The case of the day is United States v. Türkiye Halk Bankasi A.S. (S.D.N.Y. 2020). The government alleged that Halkbank conspired to help Iran evade US sanctions and to use Iranian money held in the bank to engage in transactions in the US banking system. The indictment included charges for conspiracy, bank fraud, and money laundering. Halkbank is an instrumentality of the Turkish state, and it sought dismissal of the indictment on the grounds that under the FSIA the court lacked jurisdiction.
The court held that the FSIA does not have to do with criminal cases, and therefore that it did not “grant immunity” in criminal cases. This seems basically correct, except I am not sure about the language of the FSIA “granting” immunity. Wouldn’t it be better to say that the FSIA codifies the restrictive theory of foreign sovereign immunity, to which the United States subscribes? Foreign sovereign immunity doesn’t come from the FSIA. Anyway, on the facts of the case the court held that the commercial activity exception would apply even if the FSIA were relevant.
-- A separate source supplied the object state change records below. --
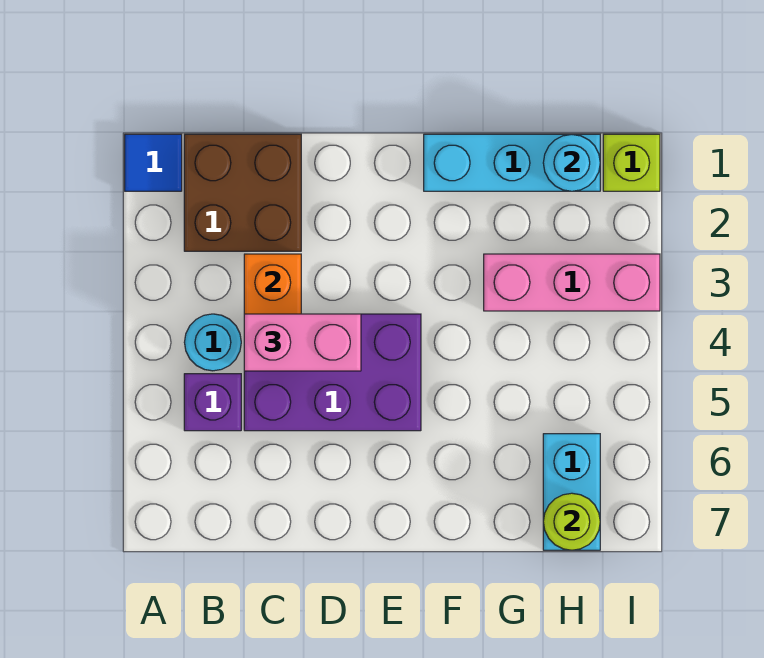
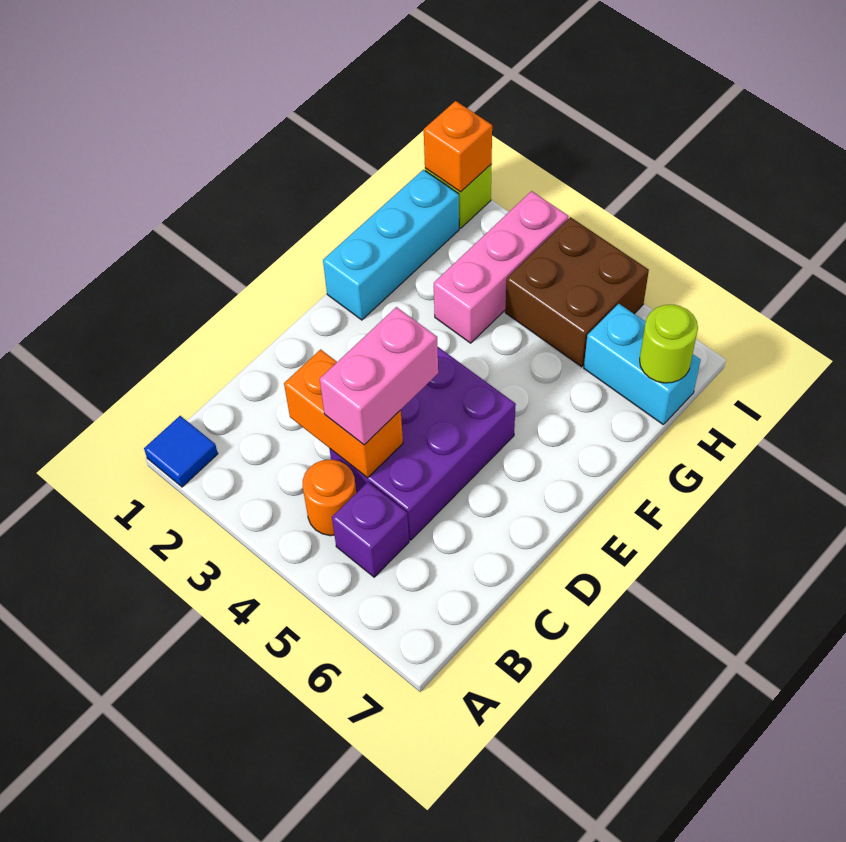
brown brick B1:C2 level 1 -> brown brick H4:I5 level 1
cyan round brick B4 level 1 -> orange round brick B4 level 1
cyan round brick H1 level 2 -> none
none -> orange brick I1 level 2

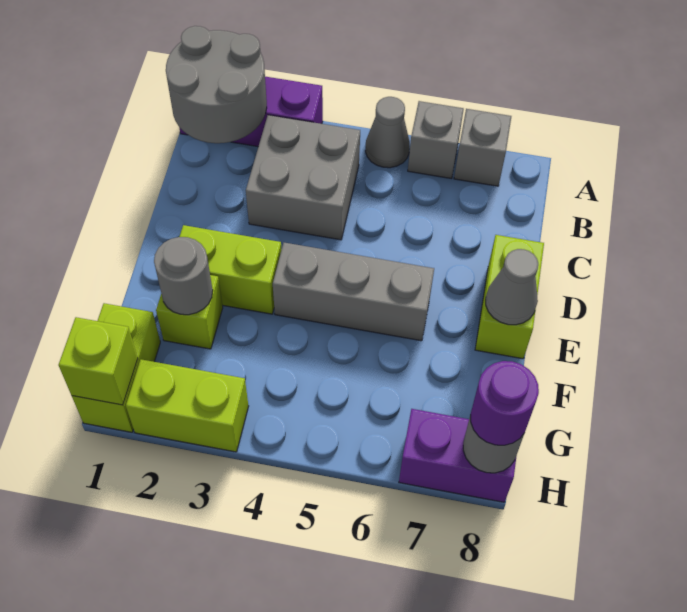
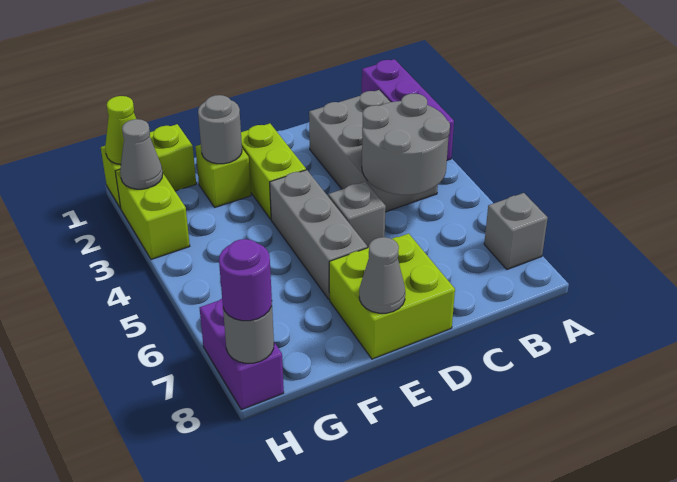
grey round brick A1:B2 level 2 -> grey round brick B4:C5 level 2
grey cone A5 level 1 -> grey cone H2 level 2
grey brick A6 level 1 -> grey brick D5 level 1
grey brick B3:C4 level 1 -> grey brick B2:C4 level 1
lime brick D8:E8 level 1 -> lime brick D7:E8 level 1
lime brick H1 level 2 -> lime cone H1 level 2

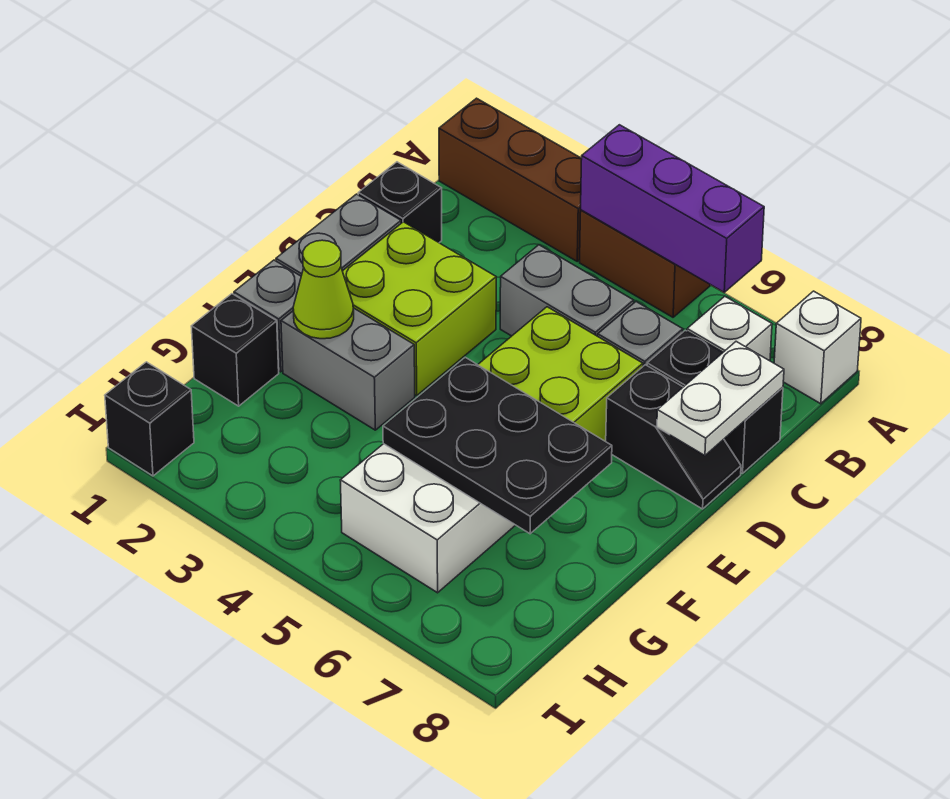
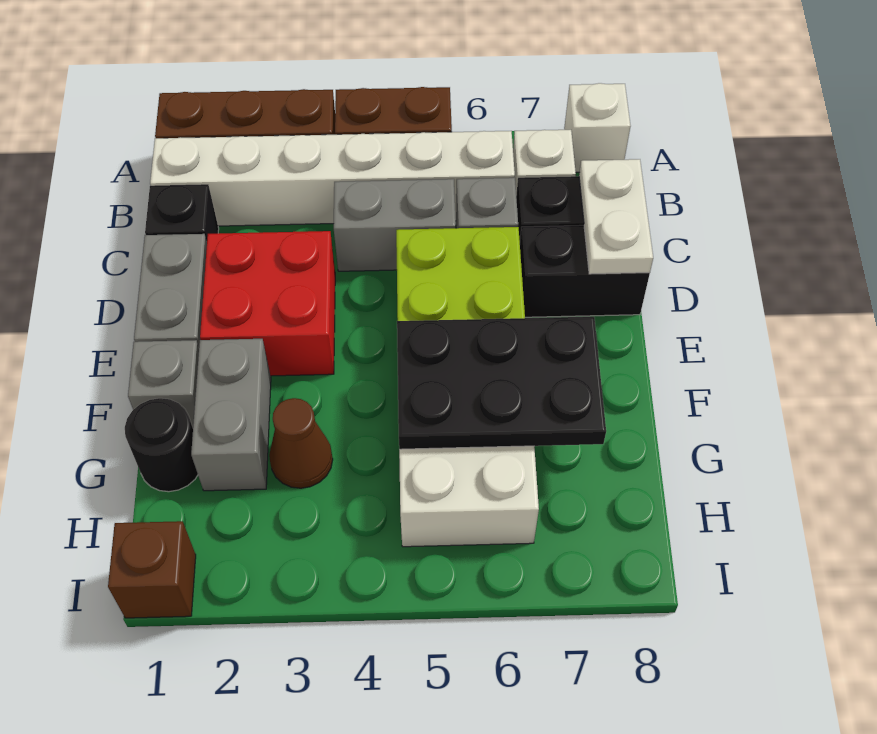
purple brick A4:A6 level 2 -> none
none -> white brick B1:B6 level 1
lime brick D2:E3 level 1 -> red brick D2:E3 level 1
black slope D7:D8 level 1 top 7 -> black brick D7:D8 level 1
grey brick F2:F3 level 1 -> grey brick F2:G2 level 1
lime cone F2 level 2 -> none
black brick G1 level 1 -> black round brick G1 level 1
none -> brown cone G3 level 1
black brick I1 level 1 -> brown brick I1 level 1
The court went on to say that there was no immunity at common law. Before the FSIA, courts generally treated foreign states as immune from suit when the executive asked them to, and here the government obviously did not think the court should accord immunity to Halkbank. Okay. That seems right as far as it goes—it’s true that before the FSIA the courts would generally to defer to the executive in making immunity decisions. But what’s missing is any discussion of whether, under customary international law, Halkbank should be treated as immune, even if, as the court suggests, US courts only recognized immunity (before the enactment of the FSIA) as a matter of comity.